The synchronous (blocking) listener path is not affected because the listener throws before the container can ack, so no async failure callback fires and the queue stays empty.

Fix

Drop the re-queue. The FailedRecordTracker entry is keyed by topic-partition-offset and survives across loop iterations independently of the failedRecords queue, so the attempt counter continues to advance correctly through the natural re-deliveries triggered by the handler's seek.

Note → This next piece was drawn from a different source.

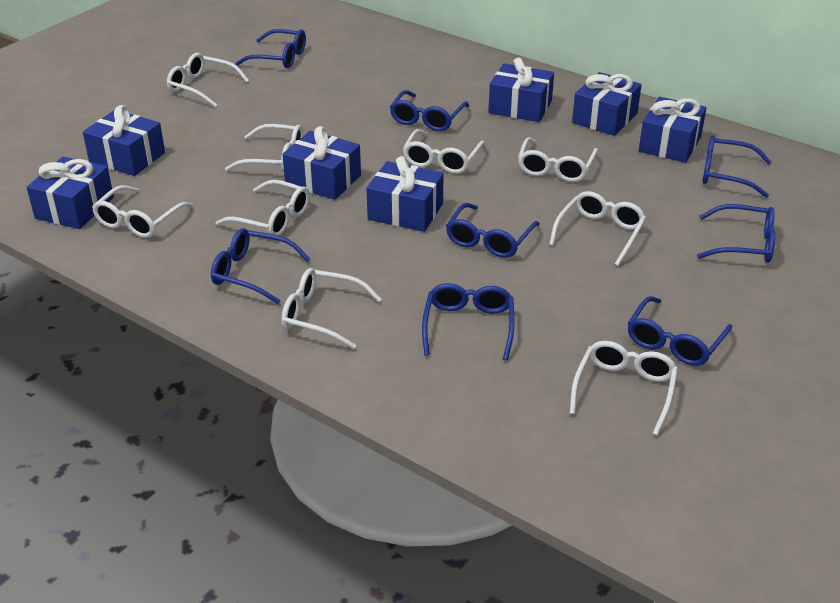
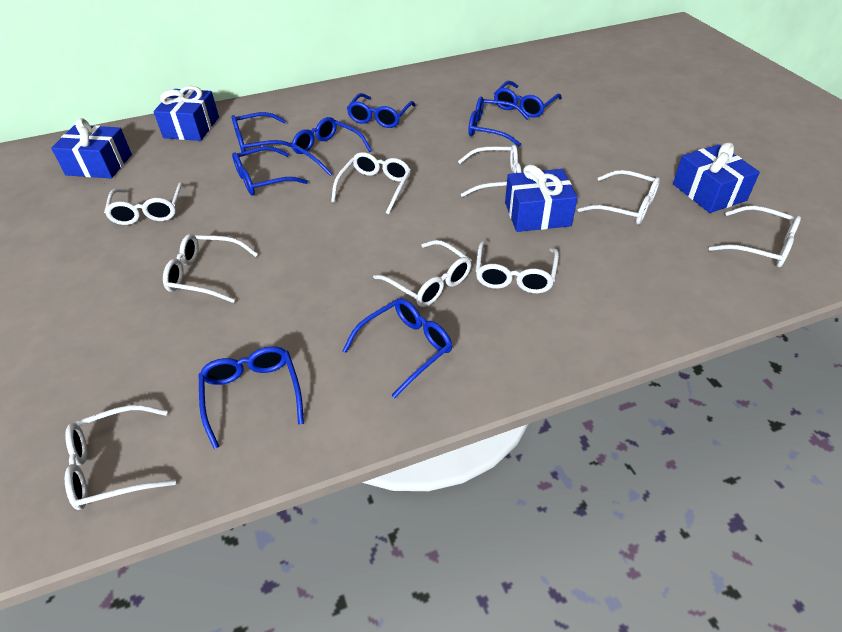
blue gift: 7 -> 4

catch (RecordInRetryException e) {
    // (no longer re-queue; explained in the comment in the diff)
}

A trace through the fixed code with FixedBackOff(100L, 2L):

Iter	Queue in	Action	Tracker attempts	Queue out
1	`[FR_1]`	retry → seek to 0 → drop	1	`[]`
1'	(poll)	re-deliver offset 0 → Mono fails → enqueue	1	`[FR_2]`
2	`[FR_2]`	retry → seek to 0 → drop	2	`[]`
2'	(poll)	re-deliver offset 0 → Mono fails → enqueue	2	`[FR_3]`
3	`[FR_3]`	exhausted → recover → no seek	(cleared)	`[]`
4	`[]`	poll returns nothing (position past record)	-	`[]`

Three deliveries, then quiescence — matching the blocking listener.

Test

Added test suspend function bounded retries with CommonErrorHandler alongside the existing test in EnableKafkaKotlinCoroutinesTests (the file PR #4254 used to validate the async error-handler integration). It uses DefaultErrorHandler(FixedBackOff(100L, 2L)) against an always-failing suspend listener and asserts:

The configured recoverer is invoked (latch within 10s).
The listener delivery counter is exactly 3.
Two additional seconds elapse with the counter still at 3 — to prove the loop has actually stopped, not merely been observed mid-flight.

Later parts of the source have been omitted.